То не было, правда, чисто платоническое наслаждение, и мысль его обращалась в подобных случаях все же больше к настоящему, чем к прошедшему. В начале V книги «О пределах добра и зла» Цицерон описывает свой разговор с попутчиками (к которым присоединился и Аттик) в рощах афинской Академии. Обращает на себя внимание, что все эти молодые римляне находятся под властью тех же впечатлений, что и сам автор. Квинт взволнован видом акрополя Колоны, где жил его любимый Софокл, Луций в восхищении от мест, где Демосфен укреплял свой голос, стараясь перекрыть шум морских волн, и испытывает чувство восторга при виде могилы Перикла. Цицерон, задумавшись, отходит в сторону и, глядя на экседру, где так часто сиживал Карнеад, воскрешает перед умственным взором облик этого героя Скептической Академии. Аттик, разумеется, избирает местом своих раздумий «сад» Эпикура. Нам нелегко представить себе римлян в столь сентиментальной ситуации, однако здесь они сами расспрашивают друг друга о своих чувствах, и Пизон, выражающий в этой части диалога мнение Цицерона, поясняет, что стремление увидеть достопримечательные места, связанные с людьми, особенно чтимыми, вызвано не пустым любопытством: каждый из юных путников стремится узнать сколь возможно больше о великом человеке, особенно ему близком, дабы принять его за образец поведения и жизни. Рассуждение это важно еще и с той точки зрения, что раскрывает, как рассматривали римляне познание. Для них, да и для очень многих греков оно не предполагало исключительно или даже преимущественно накопление знаний, а состояло в обнаружении образца для подражания. Познание было формой жизни, оно проникало человека целиком и потому не могло исчерпываться лишь содержанием памяти.

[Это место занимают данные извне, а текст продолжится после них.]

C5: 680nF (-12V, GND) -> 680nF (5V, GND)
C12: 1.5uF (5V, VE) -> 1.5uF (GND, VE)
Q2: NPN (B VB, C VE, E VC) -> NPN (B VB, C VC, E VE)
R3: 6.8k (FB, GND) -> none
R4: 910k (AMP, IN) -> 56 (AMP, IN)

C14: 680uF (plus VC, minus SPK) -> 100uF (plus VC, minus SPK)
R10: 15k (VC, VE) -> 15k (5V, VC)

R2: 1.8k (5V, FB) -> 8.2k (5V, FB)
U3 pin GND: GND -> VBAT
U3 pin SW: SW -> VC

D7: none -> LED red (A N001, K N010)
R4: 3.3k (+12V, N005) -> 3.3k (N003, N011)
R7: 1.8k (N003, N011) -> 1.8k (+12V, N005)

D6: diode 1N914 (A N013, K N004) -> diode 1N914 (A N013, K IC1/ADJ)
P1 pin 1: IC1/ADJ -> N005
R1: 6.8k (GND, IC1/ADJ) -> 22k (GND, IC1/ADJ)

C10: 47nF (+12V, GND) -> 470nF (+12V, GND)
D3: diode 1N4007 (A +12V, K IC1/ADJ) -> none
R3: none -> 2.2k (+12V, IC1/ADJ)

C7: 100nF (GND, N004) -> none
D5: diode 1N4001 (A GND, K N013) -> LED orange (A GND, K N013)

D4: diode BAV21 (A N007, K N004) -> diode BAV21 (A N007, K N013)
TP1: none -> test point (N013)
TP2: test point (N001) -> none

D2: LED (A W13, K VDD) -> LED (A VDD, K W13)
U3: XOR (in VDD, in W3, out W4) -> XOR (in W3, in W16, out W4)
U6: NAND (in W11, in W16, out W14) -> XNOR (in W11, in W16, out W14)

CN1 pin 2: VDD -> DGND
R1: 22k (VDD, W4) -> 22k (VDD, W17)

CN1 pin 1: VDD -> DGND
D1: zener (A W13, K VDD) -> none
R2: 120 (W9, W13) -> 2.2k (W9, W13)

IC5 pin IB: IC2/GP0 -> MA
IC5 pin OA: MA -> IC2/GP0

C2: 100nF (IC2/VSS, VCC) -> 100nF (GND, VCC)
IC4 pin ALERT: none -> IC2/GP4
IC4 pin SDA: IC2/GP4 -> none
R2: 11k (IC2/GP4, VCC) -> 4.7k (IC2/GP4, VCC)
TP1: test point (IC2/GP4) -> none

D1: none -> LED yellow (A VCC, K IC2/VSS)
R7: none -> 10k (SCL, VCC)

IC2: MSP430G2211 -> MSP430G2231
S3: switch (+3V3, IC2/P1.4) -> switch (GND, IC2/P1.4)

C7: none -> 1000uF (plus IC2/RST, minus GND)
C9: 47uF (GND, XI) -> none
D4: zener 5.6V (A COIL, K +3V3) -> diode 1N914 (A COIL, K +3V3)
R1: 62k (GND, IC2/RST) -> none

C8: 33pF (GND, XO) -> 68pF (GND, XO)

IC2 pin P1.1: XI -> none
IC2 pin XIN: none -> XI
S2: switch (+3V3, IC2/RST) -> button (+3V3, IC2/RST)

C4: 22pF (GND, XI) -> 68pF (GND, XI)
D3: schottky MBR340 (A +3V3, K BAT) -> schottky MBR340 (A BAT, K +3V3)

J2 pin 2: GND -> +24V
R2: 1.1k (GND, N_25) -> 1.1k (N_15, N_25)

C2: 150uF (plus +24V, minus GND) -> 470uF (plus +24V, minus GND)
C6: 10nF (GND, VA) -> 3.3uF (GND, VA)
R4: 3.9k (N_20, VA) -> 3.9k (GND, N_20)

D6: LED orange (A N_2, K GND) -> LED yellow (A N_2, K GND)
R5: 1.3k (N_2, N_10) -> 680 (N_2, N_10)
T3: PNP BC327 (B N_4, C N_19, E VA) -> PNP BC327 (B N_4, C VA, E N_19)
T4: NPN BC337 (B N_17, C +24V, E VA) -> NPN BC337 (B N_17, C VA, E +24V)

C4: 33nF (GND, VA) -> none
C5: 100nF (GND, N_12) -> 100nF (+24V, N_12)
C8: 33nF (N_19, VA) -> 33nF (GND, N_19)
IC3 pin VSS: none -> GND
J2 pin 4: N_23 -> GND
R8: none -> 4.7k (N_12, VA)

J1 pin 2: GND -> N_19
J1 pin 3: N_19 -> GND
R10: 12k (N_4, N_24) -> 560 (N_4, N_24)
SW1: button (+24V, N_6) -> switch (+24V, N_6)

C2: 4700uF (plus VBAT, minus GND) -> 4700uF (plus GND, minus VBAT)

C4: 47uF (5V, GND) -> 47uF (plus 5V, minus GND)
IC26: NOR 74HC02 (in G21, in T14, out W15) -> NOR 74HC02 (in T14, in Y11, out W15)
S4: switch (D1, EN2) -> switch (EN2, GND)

Так они жили, Цицерон и его спутники, на протяжении долгих месяцев, осененные воспоминаниями о великих людях, чьи образы господствовали в ту пору в духовной жизни Афин. Они прибыли в столицу Аттики, по всей вероятности, летом 79 года, и там же застала их смерть Суллы в марте 78-го.
Некогда Цицерон с жадностью слушал в Риме лекции Антиоха Аскалонского и, прибыв в Афины, прежде всего отправился разыскивать своего бывшего учителя. Пупий Пизон одобрял его, поскольку сам принадлежал к ученикам Антиоха, стоявшего в те годы во главе Академии и полагавшего вернуть школу к учению ее основателя Платона.
Для Цицерона и Пизона Платон — «Бог», живой источник всякой философии. Они отдают себе отчет, однако, что именно в силу своей глубины и мощи мысль Платона допускает различные пути дальнейшего развития. Сама Академия, разрабатывая некоторые стороны учения Платона, пошла по пути пробабилизма, чтобы не сказать скептицизма, и отрицала вообще возможность научного, то есть основанного на разуме, познания. Эта теория была наиболее последовательно развита Карнеадом в середине
II века до н. э., и в тот период, когда Цицерон слушал Филона из Лариссы, он целиком подпал под ее обаяние. Антиох не был до конца солидарен с этим направлением, которое рассматривал как отклонение от подлинного, изначального платонизма. Он полагал, что обнаружил в мьтсли Платона основы истинного догматизма, и называл свою школу Старой Академией в противоположность Новой Академии Карнеада и Филона. Он доказывал, что к Платону восходят два учения, каждое из которых признает возможность познания, то есть способности человеческого разума воспринимать и перерабатывать данные чувств, объективно и точно отражающих реальность. Одно из этих учений принадлежало Аристотелю, другое — стоикам. Антиох же взялся за разработку доктрины, созданной им самим и соединявшей некоторые элементы изначального платонизма с элементами философии обеих школ, из него вышедших.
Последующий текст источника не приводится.